Phoenix - I know, I have always used basal/bolus and I find it hard to imagine how you'd make it work on the other regime, but I suppose lots of the principles still stand. Carb counting's still going to be really useful, understanding the length of action of insulin and how it works is going to be really useful, learning not to over-treat hypos, learning all the stuff about annual review, etc. You'd have to allow for the fact that you are still going to have relatively inflexible amounts of carbs once you've taken your injection and you can't tailor your jab to your carbs, but still good to know how it all works in your body, even if it's less flexible.

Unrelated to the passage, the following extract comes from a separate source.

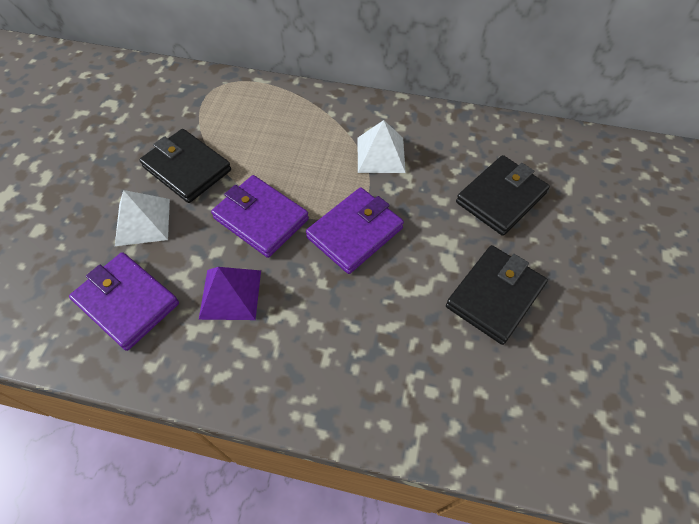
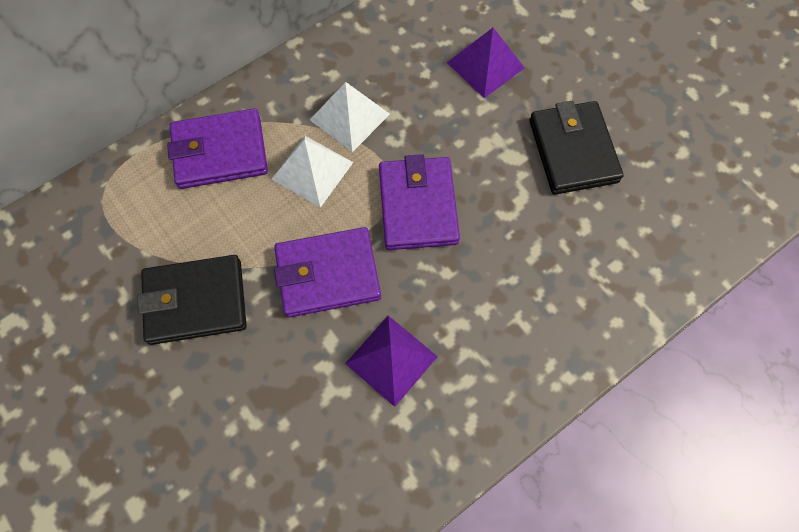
camera: 50 degrees left, 10 degrees up
(127, 302) = (318, 463): purple wallet -> purple wallet (220, 152)
(143, 222) = (227, 389): white pyramid -> white pyramid (312, 170)
(501, 198) = (485, 65): black wallet -> purple pyramid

Anyway the big studies that gave rise to DAFNE were done with the majority of the participants on 2 jabs a day - this is one of the references, but they don't go into detail about HOW they did it, they just say that they did it:
MÜHLHAUSER, I., JÖRGENS, V., BERGER, M., GRANINGER, W., GÜRTLER, W., HORNKE, L., KUNZ, A., SCHERNTHANER, G., SCHOLZ, V. & VOSS, H. 1983. Bicentric evaluation of a teaching and treatment programme for type 1 (insulin-dependent) diabetic patients: improvement of metabolic control and other measures of diabetes care for up to 22 months. Diabetologia, 25, 470-476.
in my research I spoke to some of the people who brought it to the UK and they confirmed that they originally based DAFNE almost totally on this model, just adapted it for UK foods (interestingly, the only thing they added was the healthy eating section. The Germans didn't have that).